The World Economic Forum at Davos brings together some of the richest and most powerful people in the world. Which means much of the global elite is all gathered in one place should you want to, say, call them out for making climate change worse, or ask them questions about how they conduct themselves.
So The New York Times took the opportunity to see how the people on the top of the heap were handling life after the #MeToo movement. And it seems like the message many Davos attendees have adopted is less "how can I prevent this" and more "how do I not get sued." From the article:
“I now think twice about spending one-on-one time with a young female colleague,” said one American finance executive, speaking on the condition of anonymity because the issue is “just too sensitive.”
“Me, too,” said another man in the conversation.
The article goes on to explain that "#MeToo has become a risk-management issue for men." As a result, those men are withholding their professional experience and refusing to mentor women. And the feedback doesn't just come from men. The article quotes several women who research and advise corporations on gender issues and female leadership, and they note that their clients are refusing to be alone with women at work or even to assign women to one-on-one projects with male co-workers.

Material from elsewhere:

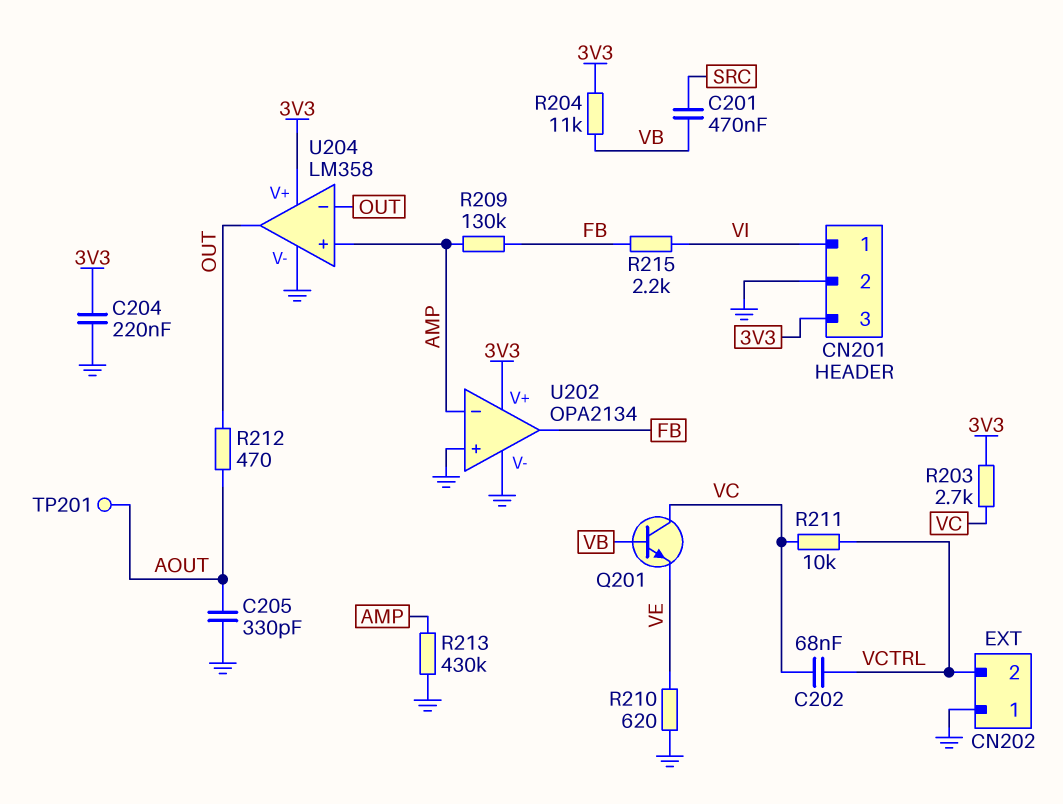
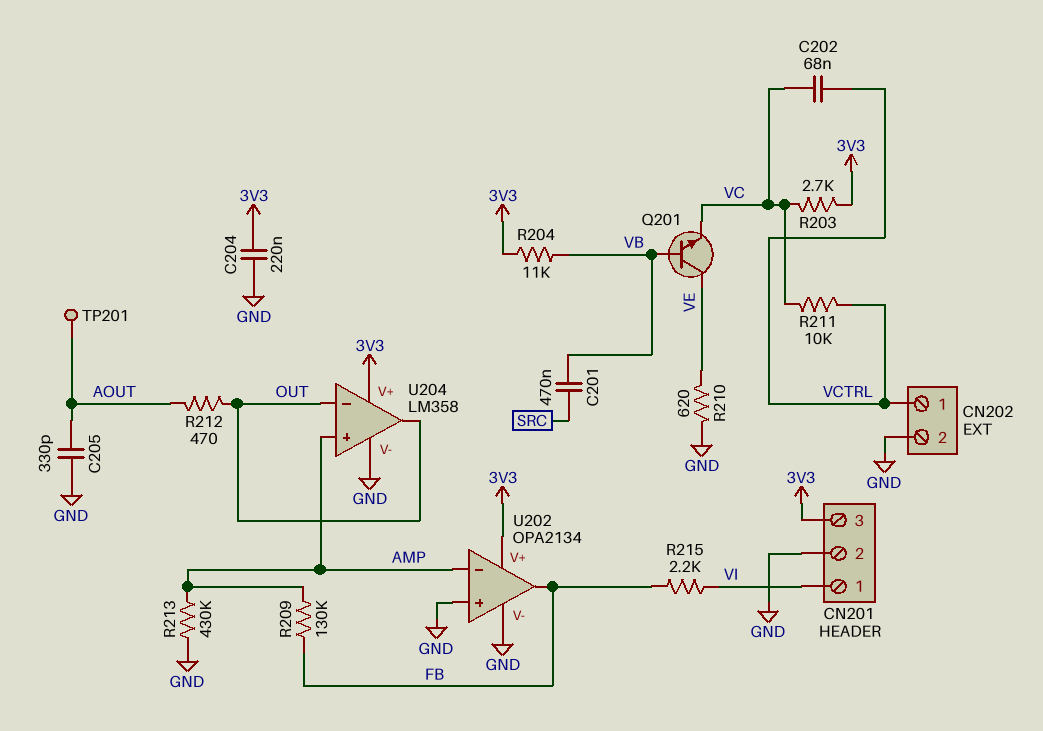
CN202 pin 1: GND -> VCTRL
CN202 pin 2: VCTRL -> GND
Q201: NPN (B VB, C VC, E VE) -> NPN (B VB, C VE, E VC)

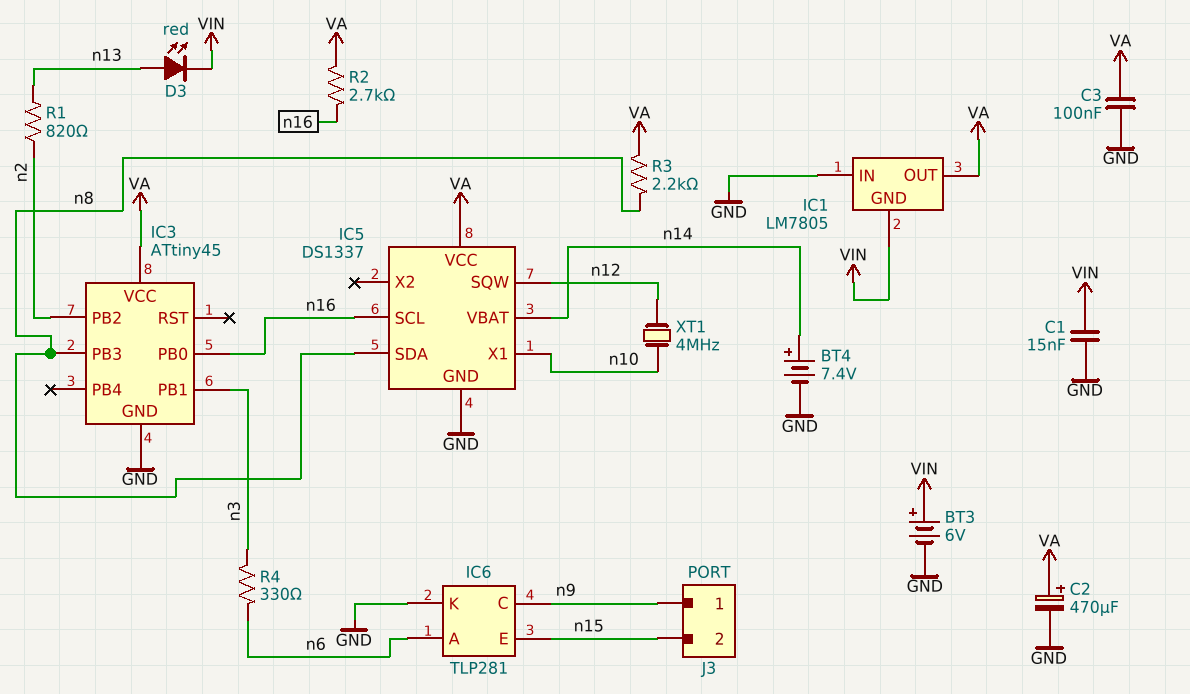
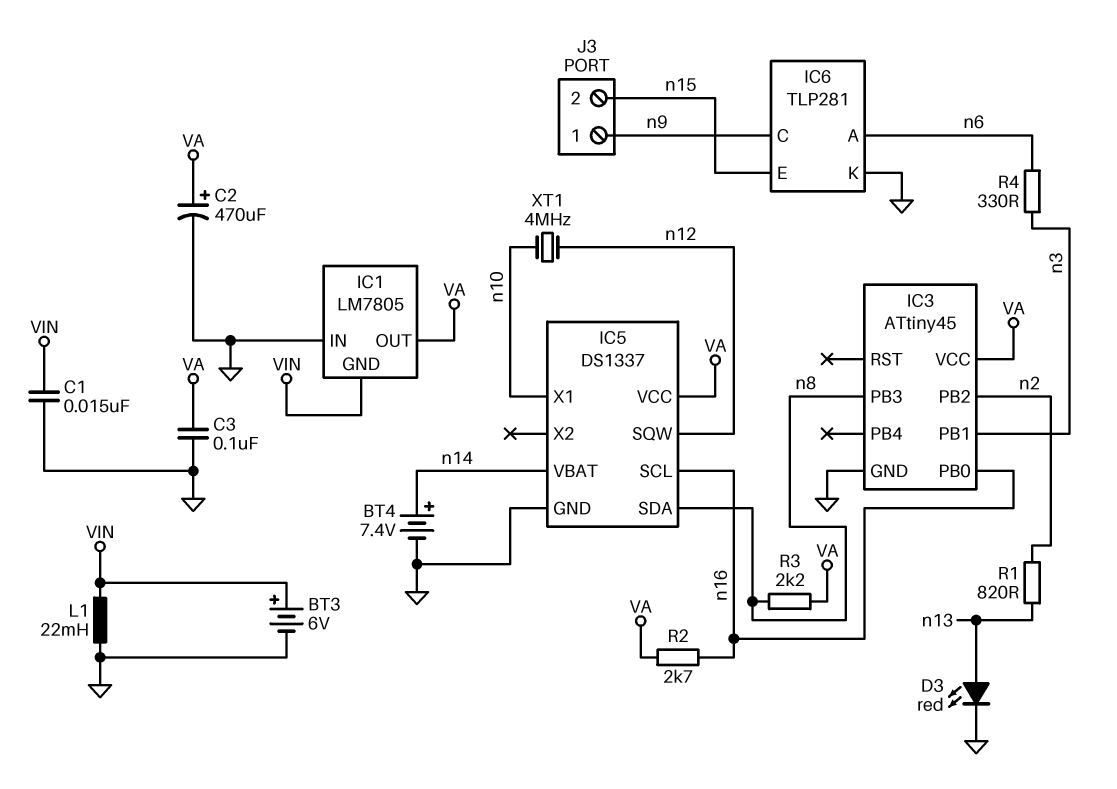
D3: LED red (A n13, K VIN) -> LED red (A n13, K GND)
L1: none -> 22mH (GND, VIN)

It begs the question what kind of mentoring these executives were providing that it could be so easily confused with sexual harassment, but those questions never come up in the article. In fact, we never really get any kind of description at all of what sort of mentoring these executives are now refusing to give their underlings. Digital-media consultant Heidi Moore is skeptical that the men in question were providing any mentoring in the first place, tweeting: "It's important to understand that a lot of rich, prominent men rarely or never interact w/ women they're not in financial control of: Wives, or employees, or mistresses. They literally have no frame of reference for a professional woman with independent ambitions." The article continues:
Of the Fortune 500 companies, just 24 had female chief executives in 2018, down from 32 a year earlier. While the number of female heads of government has more than doubled since 2000, they still make up just six percent, according to data from the United Nations.

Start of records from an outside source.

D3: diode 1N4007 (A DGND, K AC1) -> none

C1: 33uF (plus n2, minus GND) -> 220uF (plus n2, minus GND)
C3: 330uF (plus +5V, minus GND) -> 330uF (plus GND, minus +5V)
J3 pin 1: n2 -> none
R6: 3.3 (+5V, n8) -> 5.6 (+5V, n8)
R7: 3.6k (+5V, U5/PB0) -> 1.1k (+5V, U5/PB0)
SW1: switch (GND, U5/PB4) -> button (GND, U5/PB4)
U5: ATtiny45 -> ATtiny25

Meanwhile, actress Tessa Thompson is advocating that actors and producers do exactly the opposite of the anonymity-demanding executives at the World Economic Forum. Reportedly, of the top 100 highest-grossing movies of 2018, only four were directed by women, and Thompson is calling for people in the industry to commit to working with more women directors to at least double that number for the next year. Celebrities like Reese Witherspoon and Jordan Peele have already said they're on board. It's a lesson that when women demand to not be sexually harassed, there are more options for men than to just run away to private treehouses or absurdly posh Swiss ski towns.